Karen Khachanov torna a ruggire nei grandi palcoscenici e lo fa nel suo ambiente preferito: i campi dell’ATP Masters 1000 di Toronto, dove ha già raggiunto i quarti di finale. Il russo, campione a sorpresa a Parigi 2018, sembra intenzionato a sfruttare al massimo un tabellone orfano dei grandi favoriti come Sinner, Alcaraz e Djokovic.
Un’occasione da non sprecare
A quasi sette anni dalla sua unica vittoria in un Masters 1000, Khachanov vede una nuova possibilità concreta di alzare un trofeo importante. Il sorteggio, per una volta, gli sorride e le sue prestazioni lo confermano: è tra i pochi a mostrare continuità, solidità mentale e un tennis efficace in ogni zona del campo. In particolare, il suo servizio è tornato ad essere un’arma letale: contro Ruud non ha concesso nemmeno un punto sulla prima palla nel primo set.
Vittoria chiave contro Ruud
Il match degli ottavi contro Casper Ruud è stato un vero e proprio punto di svolta. Il norvegese era uno dei pochi top presenti nel torneo e rappresentava un ostacolo importante: fino a quel momento, Khachanov non lo aveva mai battuto nel 2025. Ma a Toronto ha cambiato marcia, dominando nei momenti chiave e mostrando quella grinta che lo ha sempre reso un giocatore scomodo per tutti.
Michelsen, avversario con conto aperto
Ora l’attende Alex Michelsen, giovane statunitense in grande ascesa, che lo ha già battuto all’Australian Open di quest’anno.
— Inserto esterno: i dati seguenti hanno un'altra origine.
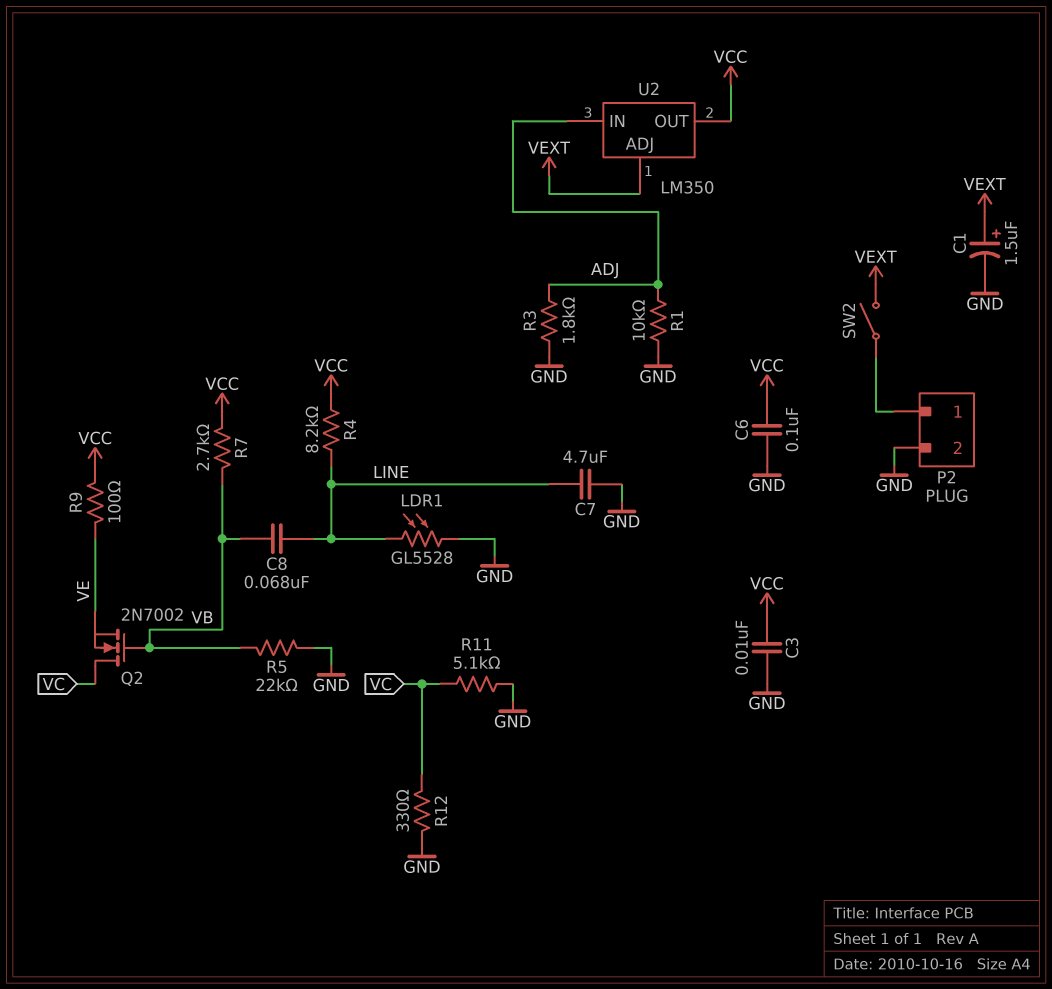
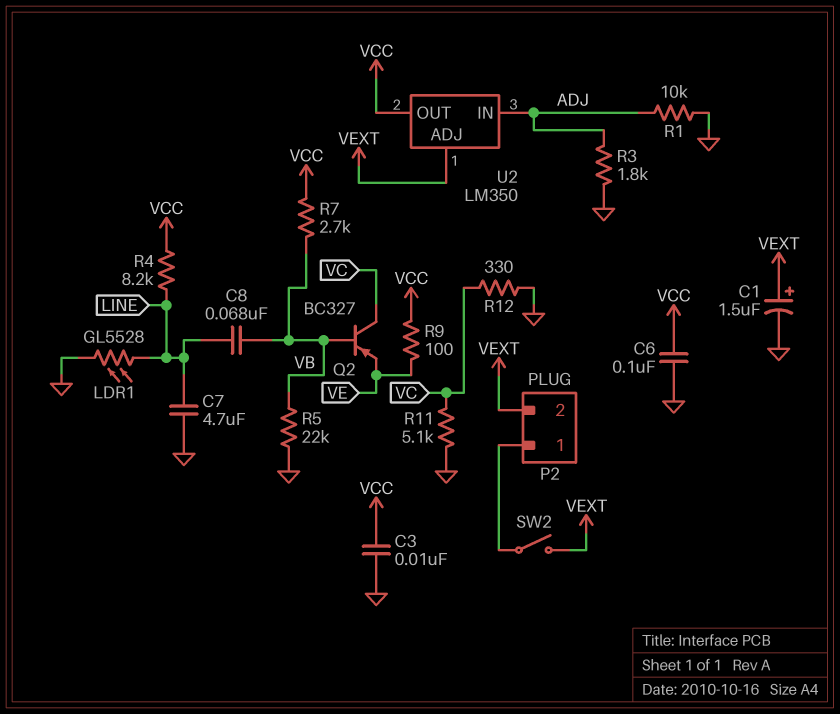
P2 pin 2: GND -> VEXT
Q2: NMOS 2N7002 (G VB, D VC, S VE) -> PNP BC327 (B VB, C VC, E VE)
Ma Khachanov è un giocatore diverso rispetto a gennaio: più sicuro, più solido, più consapevole. E su un campo che sente “amico”, ha tutte le carte in regola per prendersi la rivincita.
Toronto, terra fertile per il russo
Dopo Parigi, Toronto è il Masters 1000 che più si adatta al suo gioco. Lo ha detto chiaramente lui stesso: qui tutto gli sembra funzionare. Il feeling con il cemento canadese, la fiducia nei suoi schemi e l’esperienza maturata nel circuito lo rendono un outsider da temere. Se continua su questa strada, la semifinale è più che un obiettivo: è un traguardo alla portata.